Cosimo Vessio, già ampiamente noto alle Forze dell’Ordine, evade i domiciliari per la seconda volta nel giro di pochi mesi. I carabinieri lo scoprono e lo inseguono, per poi arrestarlo dopo la sua breve fuga e la caduta.

Tenta di scavalcare un muro per fuggire, ma cade in maniera goffa e viene bloccato e arrestato dai carabinieri. I militari della Stazione dei Carabinieri di Tricase e di Specchia hanno tratto in arresto Cosimo Vessio, originario di Bari già noto alle Forze dell'Ordine, per evasione.

L’uomo, già ai domiciliari a seguito di una condanna definitiva per violenza a pubblico ufficiale e recentemente più volte arrestato dai militari dell’area del Capo di Leuca, si era allontanato dall’abitazione la notte tra sabato e domenica a bordo della sua auto. I carabinieri di servizio perlustrativo lo hanno, però, notato nei pressi dell’abitazione di alcuni parenti e alla loro vista l’uomo ha cercato di fuggire a piedi.
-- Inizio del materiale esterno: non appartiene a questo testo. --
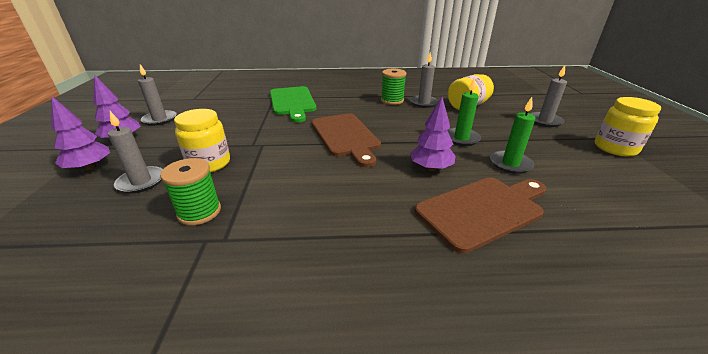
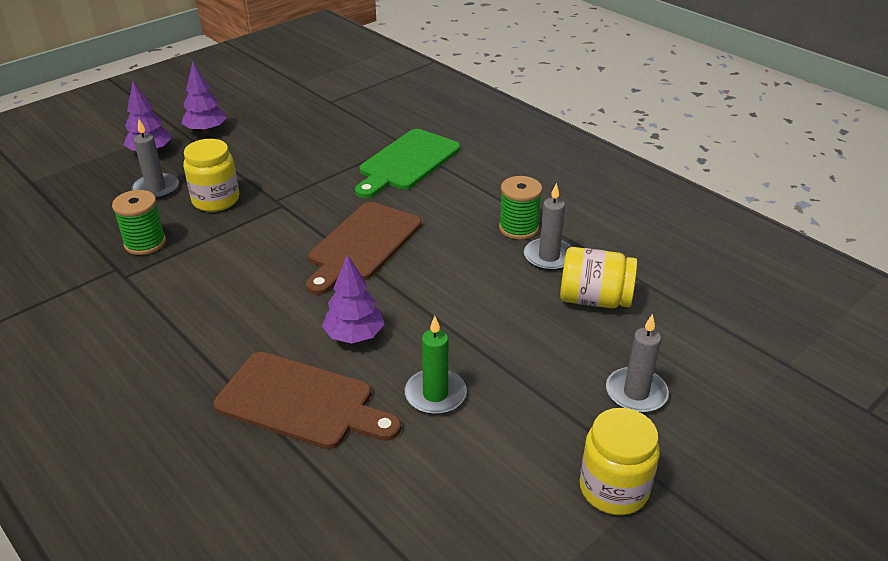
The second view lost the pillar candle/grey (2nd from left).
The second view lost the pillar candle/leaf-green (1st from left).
È cominciato così un rocambolesco  inseguimento che si interrotto quando Vessio ha cercato di saltare un muretto, ma è caduto rovinosamente a terra. L’uomo è stato così bloccato e tradotto alla Casa Circondariale di Lecce a disposizione del sost. Proc. dott. Massimo Carducci.
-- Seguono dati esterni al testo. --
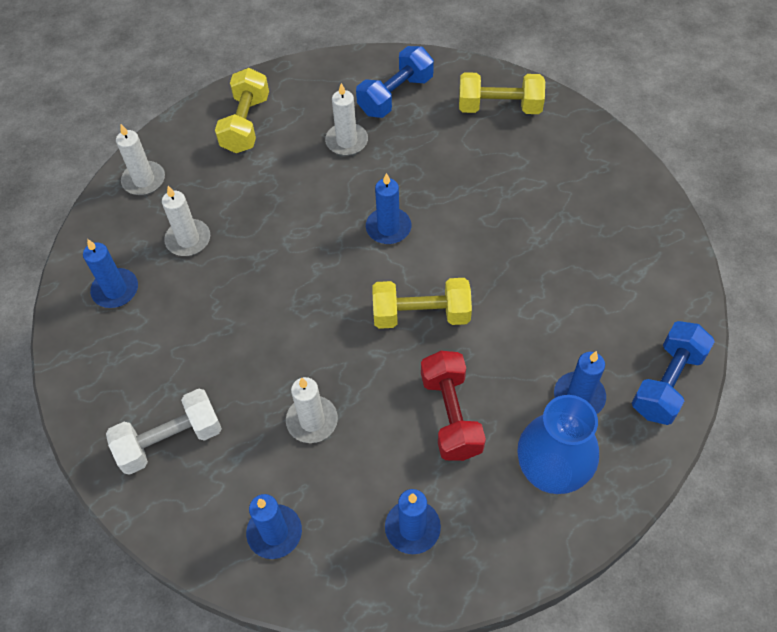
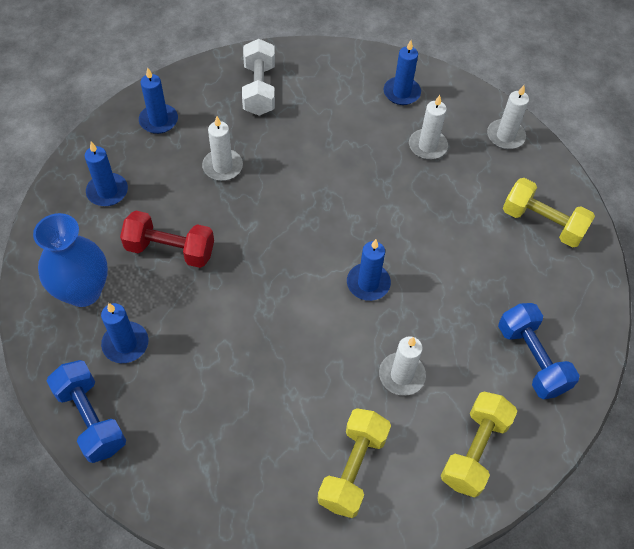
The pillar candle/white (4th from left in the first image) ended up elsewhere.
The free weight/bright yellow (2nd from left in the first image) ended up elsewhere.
Già lo scorso settembre era stato arrestato in flagranza per la stessa ragione, quando cioè è stato notato aggirarsi per la città di Tricase per poi far perdere le proprie tracce e rientrare nell’abitazione non rispettando gli orari previsti da un permesso che il Tribunale gli aveva concesso. In quell’occasione Vessio tentò di giustificarsi dicendo che si “era confuso sull’orario”, per poi aggiungere che voleva finire in carcere perché non sopportava più i suoi familiari.